У ее плеча раздался тихий щелкающий звук. Летти открыла глаза и увидела, что Рэнни отламывает изящный розовый цветок от изогнувшегося побега. Его лицо было очень серьезно. Он оборвал нижние листья, ловко сбил один за другим шипы и некоторое время стоял с цветком в руках. Потом, склонив голову в легком поклоне, он преподнес ей тугой, наполовину распустившийся бутон.

— Это вам, мисс Летти.

— Мне?..

В голосе ее звучало недоверие: она не привыкла к подаркам от мужчин. То, что он преподнес ей розу и назвал по имени, даже с уважительным «мисс», вызвало у нее неспокойное чувство какой-то излишней близости.

— Эта роза похожа на вас.

Она пристально смотрела ему в лицо, стараясь угадать, нет ли в этом знаке внимания какой-нибудь неуловимой двусмысленности. Но Рэнни встретил ее взгляд с таким обезоруживающим простодушием, что Летти сразу успокоилась.
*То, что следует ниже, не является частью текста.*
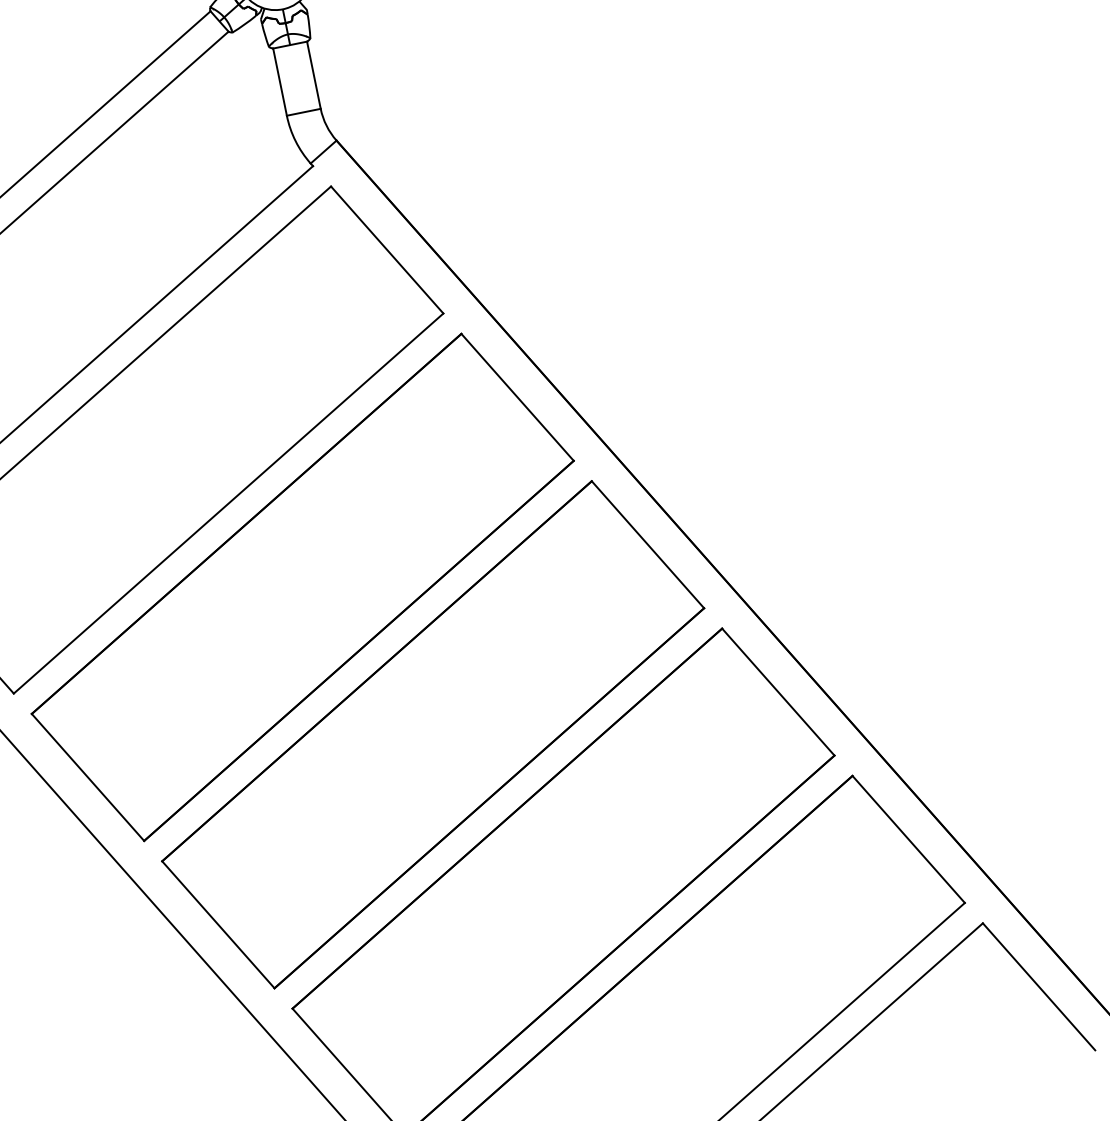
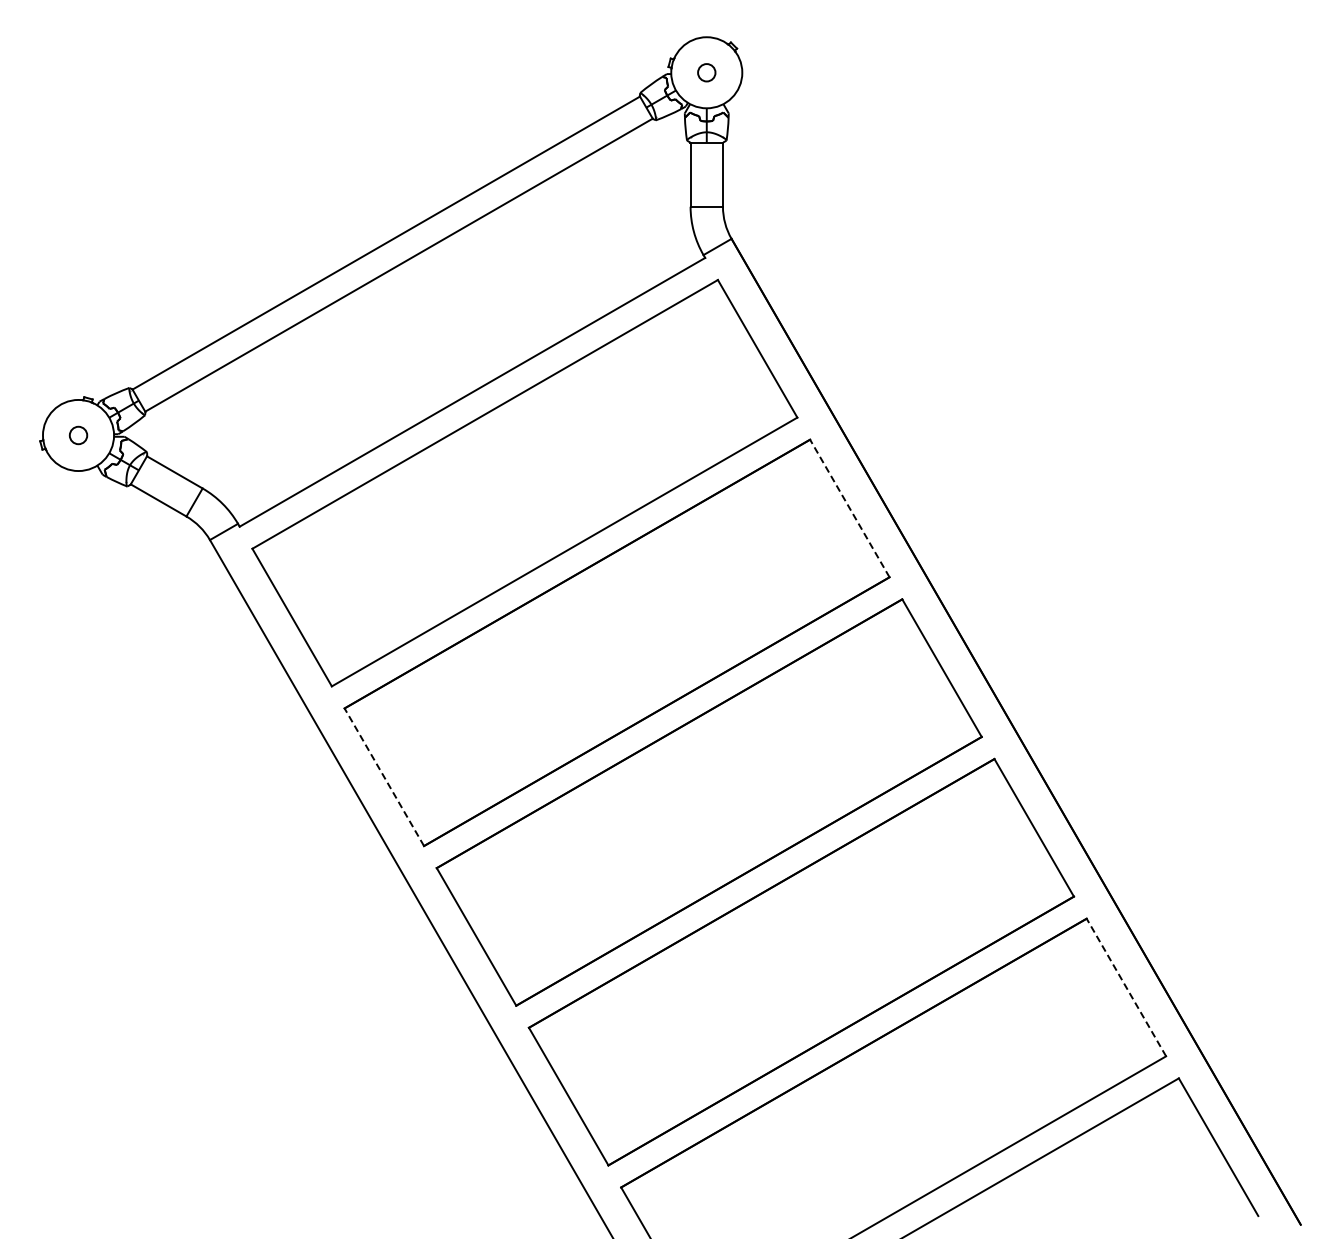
line: (517, 397) -> (849, 508), solid -> dashed
line: (88, 776) -> (384, 776), solid -> dashed
line: (908, 839) -> (1126, 987), solid -> dashed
В его жесте было что-то от старомодной южной галантности, и она решила, что нетактично подвергать сомнению его намерения и отказываться от такого подарка. Летти приняла розу и поднесла ее к лицу, чтобы вдохнуть аромат. В то же время она была настороже и думала о причине такого подарка. Если и имела место какая-то причина, помимо мгновенного порыва или какого-нибудь полузабытого приема из искусства флиртовать, она не была очевидна.

Рэнсом Тайлер был хорошим гидом. Он объяснял предназначение комнат и строений коротко, простыми фразами, но очень толково, отвечал на вопросы точно, без ненужных подробностей. Он хорошо знал дом и Окрестности, и это Летти не удивляло, ведь Сплендора была его родным домом. Удивляло другое: его спокойная рассудительность. Может быть, тетушка Эм преувеличивает и он не так уж болен?

Как бы то ни было, что-то в этом мужчине-ребенке завораживало. Летти не могла не смотреть на него: Рэнни был по-настоящему красив. В том, как он держался, была такая уверенность, такая гордость, что, несомненно, являлось наследием прошлых лет. Сейчас в нем была заметна усталость, а в глазах порой блуждали странные огоньки. Голос его был низким и мягким; когда он улыбался, в уголках появлялись морщинки, и на них почему-то было больно смотреть. Летти призналась себе, что ей интересно его слушать, что он для нее — просто любопытный пример обучаемости, способности мыслить при умственных отклонениях. Ее интерес к нему был естественным интересом учительницы.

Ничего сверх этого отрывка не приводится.